Each message from the GPS module is preceded by a text string identifier. In this project we are using the text message identified by the string "$GPRMC". The serial data strings are transmitted at 4800 baud with 8 data bits, no parity and 1 stop bit. (Note: Serial data protocol is discussed extensively in our book "Build A Solar Tracker".) The Picaxe-20X2 microcontroller easily receives this serial data protocol.

The serial data stream conveys the GPS information as a string of text data separated by comma delimiters. Our code must receive the data string, and then parse the information to extract specific data for calculating the sun's position. So briefly, the code: 1) Watches for the text string "$GPRMC", 2) Stores the text data string after the header is identified, and 3) Parses the data string to extract the needed information.

The information we are parsing from the data string is the following: UTC Time (Hour & Minute), Position (Latitude-Longitude & Hemispheres) and Date (Month & Day of Month).

The GPS module begins searching for satellites when +5VDC power is applied. The time required to establish satellite reception the first time depends on several factors. In most cases the data stream is acquired in less than 1 minute. This is sometimes referred to as a 'cold start'. The GPS module transmits the serial text messages continuously thereafter, so long as DC power is present.

The program to receive the serial data stream is written in a computer language called "Picaxe Basic". The software language is available free of charge as part of an IDE (Integrated Development Enviroment) from Revolution Education, LLC. ( Once downloaded and installed, the IDE can be used to view and modify the source code available here. The IDE is also capable of programming the Picaxe-20X2 IC by way of a simple serial port connection. (This is described in much more detail in our book.)

It is a rather simple matter to connect the GPS module to the Picaxe-20X2. The STMAX circuit board was designed to include provision for adding optional features. In this example we have connected the serial stream data line from the GPS module to Pin C.6 of the Picaxe-20X2 on the STMAX printed circuit board. Note that you don't need the STMAX circuit board to experiment with this code. You can simply work with a breadboard setup that supplies a Picaxe-20X2 with power and has the basic serial programming connections shown here, and as described in the Picaxe manuals.

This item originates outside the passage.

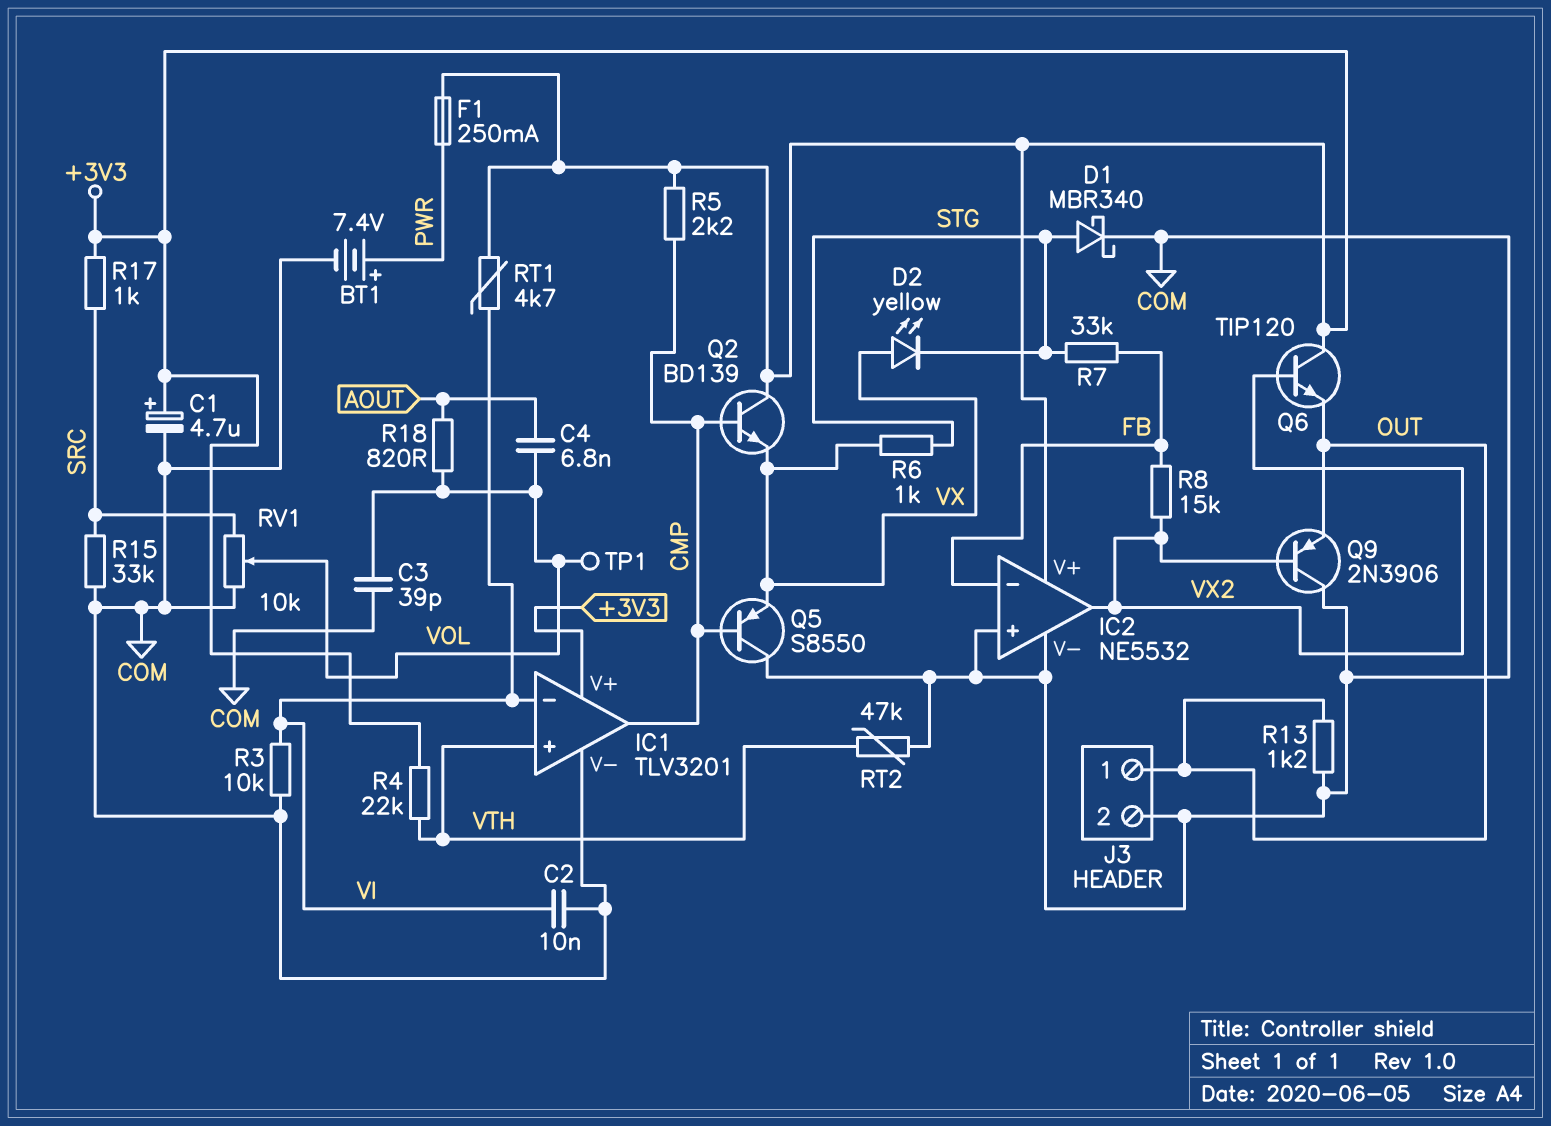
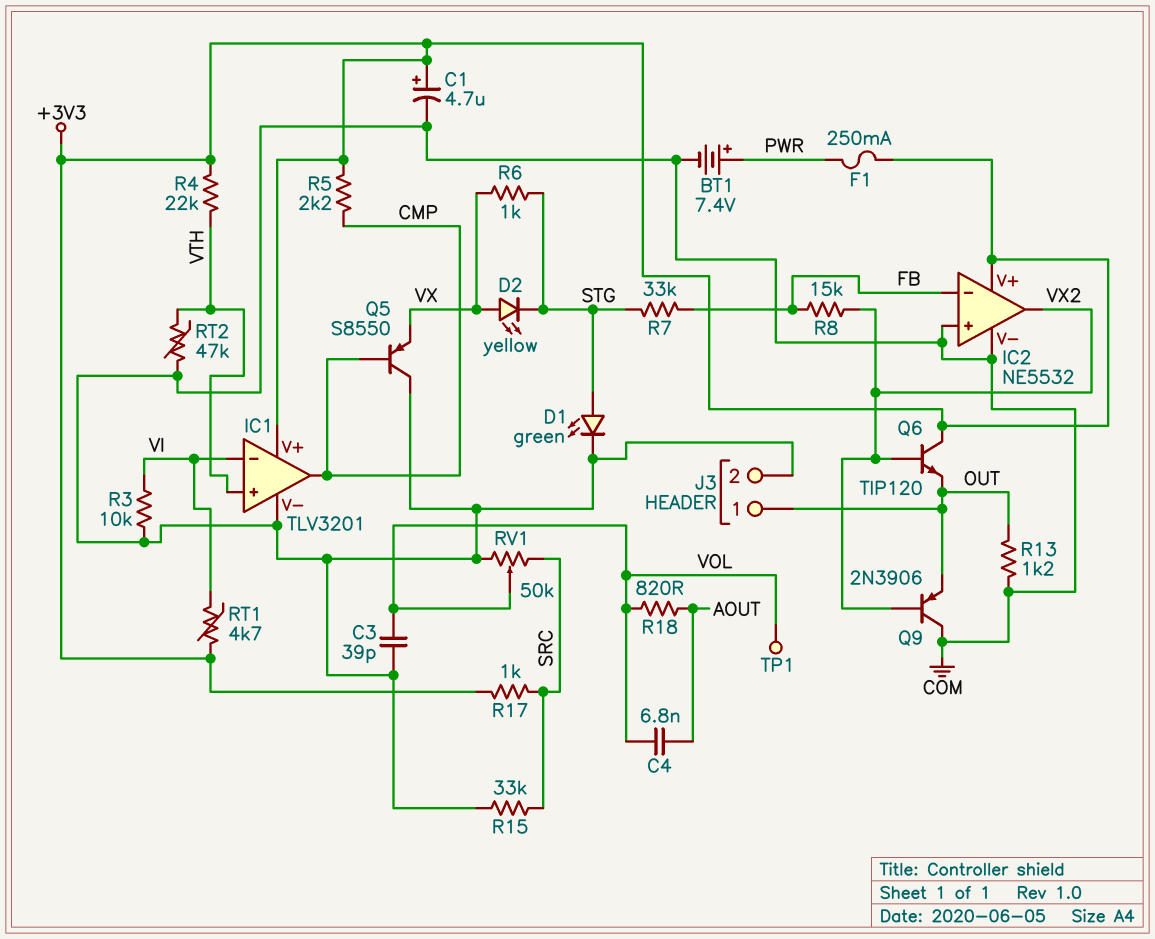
C2: 10nF (COM, VI) -> none
D1: schottky MBR340 (A STG, K COM) -> LED green (A STG, K COM)
Q2: NPN BD139 (B CMP, C +3V3, E VX) -> none
RV1: 10k (COM, SRC, wiper VOL) -> 50k (COM, SRC, wiper VOL)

GPS Picaxe-20X2 Circuit Diagram

Figure 3. Circuit Diagram for using the GPS module with the Picaxe

The software source code for the GPS data acquisition includes numerous comments to explain the general program flow. However, there are several features of the code which will be given special mention: The serial GPS text data is a fast stream of information which is quickly shuttled to memory using the incrementing bit pointer command after the header is detected. The data stream is afterwards relayed to the host computer as a simple memory dump of ASCII data. Because the data is comprised of ASCII symbols, it is necessary to perform an arithmetic conversion into their true numerical equivalents. The numerical equivalents are stored in upper memory, so as to free up lower memory for other uses. (To be explained in subsequent webpages.) The parsing routine simply uses the byte locations as the determinant of data identity. This parsing routine encounters a pitfall though with the month and day data near the end, due to a variable-length data element preceding it. A simple logical parsing branch solves that issue. Finally, a data integrity check is performed to insure reasonable information has been acquired. Failure of the data integrity check forces another string of GPS information to be acquired for subsequent evaluation.

Having used this GPS module and software code over the course of several years, we are quite pleased with how reliable it has been in this application.